Tight As A Drum:
The industrials are still atop the major S&P sector rankings YTD, but its lead is shrinking down to just more than 2 percentage points over energy. Looking at the XLI chart it has CLOSED the last 2 weeks very tight, within just .20 of each other. If it can finish the week in this area it would complete a 3 week tight pattern, near all time highs. That type of constrained consolidation, has a habit of breaking in the direction of the prevailing trend. Longer term a nice looking double bottom pattern has taken shape, with resistance right near the round 80 number. This group is to be admired.
When former leaders fall, the move can be spectacular. For others tops take time.
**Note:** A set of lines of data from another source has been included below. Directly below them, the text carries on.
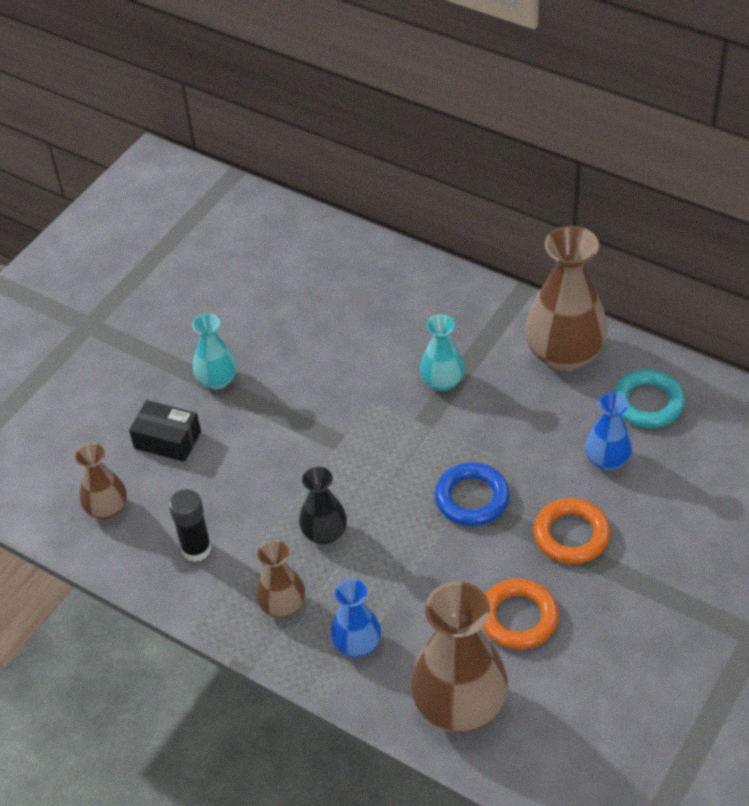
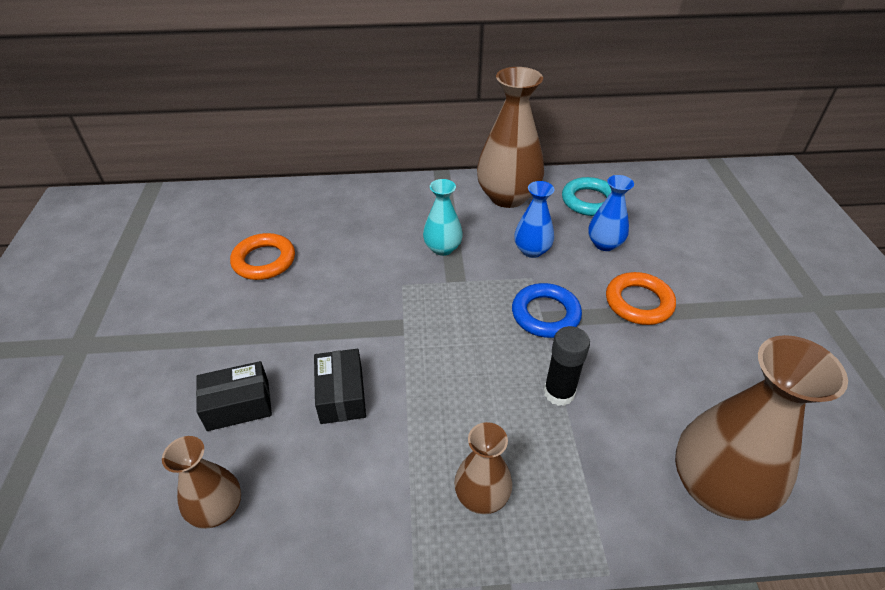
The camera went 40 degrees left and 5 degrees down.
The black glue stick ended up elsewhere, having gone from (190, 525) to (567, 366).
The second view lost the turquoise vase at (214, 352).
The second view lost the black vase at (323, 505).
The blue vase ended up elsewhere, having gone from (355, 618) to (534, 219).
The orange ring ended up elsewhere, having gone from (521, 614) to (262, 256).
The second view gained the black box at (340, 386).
Below is a MONTHLY chart of prior best of breed name ALK. We did discuss a ratio chart showing the weak relative strength for the airlines in general comparing the JETS to the S&P 500. ALK is down 11 of the last 13 sessions, and the 2 up days on 2/25-26 CLOSED well into the lower half of the daily range. It has held the 57 area for 11 months now several times, but if the chart hits another air pocket, the descent could be rapid as it would represent a fall below a bearish head and shoulders formation with a rather large measured move.
This name still carries weight, in industrial traders portfolio, but perhaps not as much as it should. UPS is garnering more respect from a PRICE action point of view as it trades just 12% off most recent 52 week highs, while FDX is 32% off its own recent ascent. We have shown this example of FDX before, and this is how the chart was profiled in our 2/8 Industrial Report. If one were to take a present look the break below the rising wedge has gone nowhere, and we know the best breakouts or downs, tend to work out right away. The name is also not backing off, after filling in an upside gap from the 12/14 session on 2/12. One does not have to paint this picture necessarily as bullish going forward, but less bearish would be the appropriate stance.